What a night! Visiting the newly refurbished Harbour View Hotel was an absolute treat. It was a rainy Sydney night although the vibe was buzzing! The main downstairs pub was full of people, we were greeted at the door by a group of hosts who were more than happy to help us be directed to the top of the stairs to the restaurant area.
The décor is a combination of both modern and cosy mixed with the character of its heritage listed building past as wooden beams are visible alongside the contemporary soft furnishings that fill the space.
With the toasty fire roaring that made everything feel warm and the wrap around view of Barangaroo all the way through to the Sydney Harbour Bridge (and some glimpses of the last night of the Vivid festival) it was a real sensory experience. This is not your average pub night.
The menu in the restaurant has been perfectly curated so that there is something for everyone. Executive Chef Nico Liglet, alongside his Head Chef Jessica Harris, have created dishes that not only elevate traditional pub classics but truly show off the best quality produce found in NSW and Australia.

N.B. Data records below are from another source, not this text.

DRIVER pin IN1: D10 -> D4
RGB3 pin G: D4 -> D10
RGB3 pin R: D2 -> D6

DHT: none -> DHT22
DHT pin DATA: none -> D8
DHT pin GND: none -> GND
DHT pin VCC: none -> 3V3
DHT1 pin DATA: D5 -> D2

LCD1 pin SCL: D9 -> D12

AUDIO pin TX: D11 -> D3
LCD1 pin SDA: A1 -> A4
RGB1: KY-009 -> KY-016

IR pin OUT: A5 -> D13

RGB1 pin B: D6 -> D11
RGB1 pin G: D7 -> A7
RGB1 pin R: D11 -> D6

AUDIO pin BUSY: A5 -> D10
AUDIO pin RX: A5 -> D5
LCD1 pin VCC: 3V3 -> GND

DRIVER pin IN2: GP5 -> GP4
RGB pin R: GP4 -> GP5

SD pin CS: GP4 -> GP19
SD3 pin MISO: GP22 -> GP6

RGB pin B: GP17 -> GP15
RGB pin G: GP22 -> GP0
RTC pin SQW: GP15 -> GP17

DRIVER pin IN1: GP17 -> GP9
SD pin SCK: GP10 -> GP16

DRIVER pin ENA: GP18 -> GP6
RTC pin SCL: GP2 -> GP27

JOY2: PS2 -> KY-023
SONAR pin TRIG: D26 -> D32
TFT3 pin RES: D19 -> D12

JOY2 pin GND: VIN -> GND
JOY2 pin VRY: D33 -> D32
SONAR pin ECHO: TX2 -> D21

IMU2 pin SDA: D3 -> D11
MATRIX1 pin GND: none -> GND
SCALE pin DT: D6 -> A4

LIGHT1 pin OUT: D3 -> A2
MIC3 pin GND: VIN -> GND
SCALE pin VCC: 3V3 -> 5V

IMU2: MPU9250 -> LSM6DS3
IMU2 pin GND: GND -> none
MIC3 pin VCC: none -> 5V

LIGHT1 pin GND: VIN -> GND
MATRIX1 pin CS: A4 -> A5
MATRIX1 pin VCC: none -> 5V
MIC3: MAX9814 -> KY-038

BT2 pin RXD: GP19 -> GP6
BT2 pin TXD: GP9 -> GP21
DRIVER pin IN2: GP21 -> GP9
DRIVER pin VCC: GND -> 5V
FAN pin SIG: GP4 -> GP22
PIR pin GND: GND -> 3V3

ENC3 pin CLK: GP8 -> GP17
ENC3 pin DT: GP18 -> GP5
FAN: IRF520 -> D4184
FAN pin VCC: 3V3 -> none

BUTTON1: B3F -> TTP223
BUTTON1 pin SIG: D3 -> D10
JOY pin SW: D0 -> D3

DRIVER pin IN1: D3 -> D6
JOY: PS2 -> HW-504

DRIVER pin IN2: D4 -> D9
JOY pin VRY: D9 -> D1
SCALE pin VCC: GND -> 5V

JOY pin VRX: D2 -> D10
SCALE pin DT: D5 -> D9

With a conscious effort to allow meals to be an inclusive experience for groups of people, no matter the size, they have added hero dishes to their menu to encourage the act of sharing.
Their starters are all made to share and include stunning dishes such as Hervey Bay Seared Scallops – which were absolutely delish and I almost wished we didn’t share!
Also on the menu for sharing, the team have introduced incredible sharing mains that will tickle the taste buds – 1.3kg Great Southern Pinnacle Tomahawk Ribeye on the bone for two people and a Slow Cooked Riverina Lamb Shoulder for three people. I tried the Squid and Crab Linguine (for one) which was perfection.
Of course I ordered dessert! My group declined although they stole mouthfuls of mine..options include the Chocolate Fondant with Raspberry Sauce, Ginger Crumble and Vanilla Ice Cream or the Sweet Trilogy which includes a Rhum and Vanilla Canelé, Crème Caramel and Vanilla Ice Cream. I went with the Chocolate Fondant and the goo was delectable.
When describing his menu, Executive Chef Nico commented: “We have tried to stay true to what this venue represents to many people while also experimenting with the amazing produce we have on hand. We want our guests to feel like they have indulged when they leave while also appreciating the freshness in each dish. The opportunity to create dishes whereby people can share or not gives the customer the freedom to try what they want on the menu how they like.”
Everything about this place is great, although one thing I want to add, that made this experience even better, was the staff. Our server was so attentive, although I watched them all through the night and they were ALL OVER IT – smiling and ready to help with anything. This place is an iconic gem.